You hear it all the time in donor conversations. I’ve heard it in focus groups, supporter events, even in one-to-one chats. Someone mentions making a donation—and then quickly adds, almost apologetically: “It’s the least I can do.”


It’s said with warmth and sincerity, but also with a hint of embarrassment. Like giving money isn’t really enough. Like it doesn’t count as proper involvement. It's a phrase that says so much. Gratitude. Modesty. A deep, human urge to help. And sometimes, a sense that it still doesn’t feel like enough.


For fundraisers, this little phrase is a window into the donor's heart. It tells us that giving is emotional. It’s driven by empathy, trust, connection, and a desire to do good. But it also tells us something else: many donors feel like giving money is a passive act—something less meaningful than volunteering, campaigning, or showing up in person.


And that’s where we come in.


Because here’s the truth: giving money is showing up. In fact, there are few things more valuable than financial support. It’s what powers every programme, pays for every frontline worker, every campaign, every policy change, every single life impacted by a charity. Donations pay for people. Infrastructure. Safety nets. Innovation. Speed. Scale. Flexibility. In so many organisations, it’s unrestricted income that allows teams to respond quickly, take risks, and meet urgent needs. Without donations, none of it happens.


Yet donors are so quick to downplay their role. Why? Because we let them. We thank them, of course—but do we really show them what they’ve made possible? Do we make them feel like co-creators in our mission? Do we tell them, explicitly, that their gift is not the least they can do—it’s one of the most important things anyone can do?


Donors want to feel connected. They want to know they matter. Many wish they could do more—give more time, offer more skills, be more involved. But life is busy. Families, jobs, health, distance—it all gets in the way. And so, for many, a donation is the one thing they can do.

Our job as fundraisers is to make sure they know just how powerful that is.


That starts with language. With storytelling. With invitations—not just to donate, but to feel something.

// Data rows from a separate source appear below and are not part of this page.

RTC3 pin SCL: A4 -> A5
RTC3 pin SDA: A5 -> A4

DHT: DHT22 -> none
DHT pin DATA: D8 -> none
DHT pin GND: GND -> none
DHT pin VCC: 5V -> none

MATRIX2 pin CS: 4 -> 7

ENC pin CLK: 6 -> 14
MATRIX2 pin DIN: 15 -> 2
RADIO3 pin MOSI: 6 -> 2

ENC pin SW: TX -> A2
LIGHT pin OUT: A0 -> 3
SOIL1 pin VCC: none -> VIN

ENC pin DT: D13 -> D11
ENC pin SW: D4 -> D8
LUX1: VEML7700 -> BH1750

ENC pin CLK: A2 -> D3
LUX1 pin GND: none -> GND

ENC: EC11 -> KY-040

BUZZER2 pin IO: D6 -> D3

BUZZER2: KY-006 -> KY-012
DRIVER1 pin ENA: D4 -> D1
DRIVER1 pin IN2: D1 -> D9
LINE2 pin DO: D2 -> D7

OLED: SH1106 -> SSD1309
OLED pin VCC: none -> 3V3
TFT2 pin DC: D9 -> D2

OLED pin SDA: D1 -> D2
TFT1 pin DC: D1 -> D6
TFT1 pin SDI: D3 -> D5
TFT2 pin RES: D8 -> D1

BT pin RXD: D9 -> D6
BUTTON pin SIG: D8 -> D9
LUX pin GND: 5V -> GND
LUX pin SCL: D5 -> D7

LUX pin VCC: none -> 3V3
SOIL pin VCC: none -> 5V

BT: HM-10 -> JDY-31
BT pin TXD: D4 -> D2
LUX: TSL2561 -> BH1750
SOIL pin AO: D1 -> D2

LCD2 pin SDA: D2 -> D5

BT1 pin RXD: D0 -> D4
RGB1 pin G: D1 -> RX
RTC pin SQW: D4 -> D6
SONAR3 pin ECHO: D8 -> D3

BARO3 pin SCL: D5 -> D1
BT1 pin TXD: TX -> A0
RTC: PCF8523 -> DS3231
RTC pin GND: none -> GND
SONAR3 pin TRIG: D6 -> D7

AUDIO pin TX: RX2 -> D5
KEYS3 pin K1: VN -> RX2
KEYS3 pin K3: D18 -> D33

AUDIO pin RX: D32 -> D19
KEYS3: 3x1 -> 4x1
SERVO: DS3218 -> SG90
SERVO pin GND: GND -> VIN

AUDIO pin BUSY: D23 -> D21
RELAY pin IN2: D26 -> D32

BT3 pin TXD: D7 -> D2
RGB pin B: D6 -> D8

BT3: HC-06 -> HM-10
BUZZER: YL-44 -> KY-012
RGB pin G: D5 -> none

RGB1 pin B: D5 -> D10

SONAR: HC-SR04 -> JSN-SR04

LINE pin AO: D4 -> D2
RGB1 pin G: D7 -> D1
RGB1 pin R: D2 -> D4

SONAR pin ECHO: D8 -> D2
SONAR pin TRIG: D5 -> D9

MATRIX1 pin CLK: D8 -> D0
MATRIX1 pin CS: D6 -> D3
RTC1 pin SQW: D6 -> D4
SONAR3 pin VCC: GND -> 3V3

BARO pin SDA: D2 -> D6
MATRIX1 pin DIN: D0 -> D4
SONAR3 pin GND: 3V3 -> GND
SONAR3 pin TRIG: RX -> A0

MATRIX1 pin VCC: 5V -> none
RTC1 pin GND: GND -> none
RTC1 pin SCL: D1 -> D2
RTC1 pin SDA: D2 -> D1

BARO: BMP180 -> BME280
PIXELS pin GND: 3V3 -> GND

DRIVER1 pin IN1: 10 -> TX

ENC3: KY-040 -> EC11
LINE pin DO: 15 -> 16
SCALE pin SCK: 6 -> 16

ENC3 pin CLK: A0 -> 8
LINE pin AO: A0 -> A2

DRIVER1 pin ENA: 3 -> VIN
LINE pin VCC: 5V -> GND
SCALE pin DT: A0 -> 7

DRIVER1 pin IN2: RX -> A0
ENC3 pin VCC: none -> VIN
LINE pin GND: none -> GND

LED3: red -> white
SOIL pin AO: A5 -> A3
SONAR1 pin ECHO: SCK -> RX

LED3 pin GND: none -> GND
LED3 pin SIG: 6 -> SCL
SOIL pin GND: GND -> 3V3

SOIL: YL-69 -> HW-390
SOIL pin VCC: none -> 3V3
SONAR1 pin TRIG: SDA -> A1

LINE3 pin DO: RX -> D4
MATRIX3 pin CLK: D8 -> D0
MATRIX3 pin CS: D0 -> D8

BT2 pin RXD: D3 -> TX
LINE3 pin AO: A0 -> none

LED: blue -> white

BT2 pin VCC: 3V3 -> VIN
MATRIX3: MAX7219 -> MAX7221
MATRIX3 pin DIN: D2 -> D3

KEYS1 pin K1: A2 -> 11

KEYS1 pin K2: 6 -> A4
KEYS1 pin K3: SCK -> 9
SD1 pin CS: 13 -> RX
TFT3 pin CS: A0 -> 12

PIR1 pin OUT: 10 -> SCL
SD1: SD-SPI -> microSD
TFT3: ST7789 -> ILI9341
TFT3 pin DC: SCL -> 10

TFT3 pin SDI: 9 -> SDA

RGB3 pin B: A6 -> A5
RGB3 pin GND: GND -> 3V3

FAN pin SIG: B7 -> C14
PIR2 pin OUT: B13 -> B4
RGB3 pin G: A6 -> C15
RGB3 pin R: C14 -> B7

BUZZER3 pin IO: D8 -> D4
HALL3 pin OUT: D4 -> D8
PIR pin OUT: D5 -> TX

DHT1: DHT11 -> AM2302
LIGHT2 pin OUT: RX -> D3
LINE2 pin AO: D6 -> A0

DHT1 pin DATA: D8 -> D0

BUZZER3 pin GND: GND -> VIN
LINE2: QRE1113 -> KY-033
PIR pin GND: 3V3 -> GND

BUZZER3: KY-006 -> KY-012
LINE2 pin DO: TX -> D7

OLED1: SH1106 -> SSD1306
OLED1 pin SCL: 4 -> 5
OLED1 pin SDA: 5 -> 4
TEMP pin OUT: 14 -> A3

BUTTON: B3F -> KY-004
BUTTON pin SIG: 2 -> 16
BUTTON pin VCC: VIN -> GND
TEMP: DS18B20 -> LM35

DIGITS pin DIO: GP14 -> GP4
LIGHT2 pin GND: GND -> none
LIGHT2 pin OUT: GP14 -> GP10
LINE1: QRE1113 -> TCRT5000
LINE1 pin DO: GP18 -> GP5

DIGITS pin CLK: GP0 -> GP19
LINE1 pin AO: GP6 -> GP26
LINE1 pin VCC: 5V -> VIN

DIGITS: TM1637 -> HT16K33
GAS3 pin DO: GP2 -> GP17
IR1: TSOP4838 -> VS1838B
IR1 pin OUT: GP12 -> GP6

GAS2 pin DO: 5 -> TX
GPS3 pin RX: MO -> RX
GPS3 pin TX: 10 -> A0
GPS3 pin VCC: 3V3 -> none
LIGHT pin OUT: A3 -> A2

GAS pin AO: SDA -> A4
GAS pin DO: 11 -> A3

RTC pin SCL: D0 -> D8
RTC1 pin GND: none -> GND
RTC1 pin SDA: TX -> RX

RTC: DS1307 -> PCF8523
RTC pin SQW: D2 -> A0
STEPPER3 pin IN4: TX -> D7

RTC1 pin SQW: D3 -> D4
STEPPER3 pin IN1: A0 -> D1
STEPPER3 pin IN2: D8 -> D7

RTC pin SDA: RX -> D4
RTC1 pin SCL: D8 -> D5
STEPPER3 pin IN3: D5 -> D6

To see the real-world impact of their generosity. And to be seen in return—not as a faceless supporter, but as someone essential to the cause.


We should never let “it’s the least I can do” go unchallenged. Instead, we can gently—and gratefully—say:


"Actually, it’s one of the most important things anyone can do. And we couldn’t do any of this without you."


Because donors aren’t just giving money. They’re giving hope. Possibility. Momentum. Impact. And that’s never “the least.”

It’s everything.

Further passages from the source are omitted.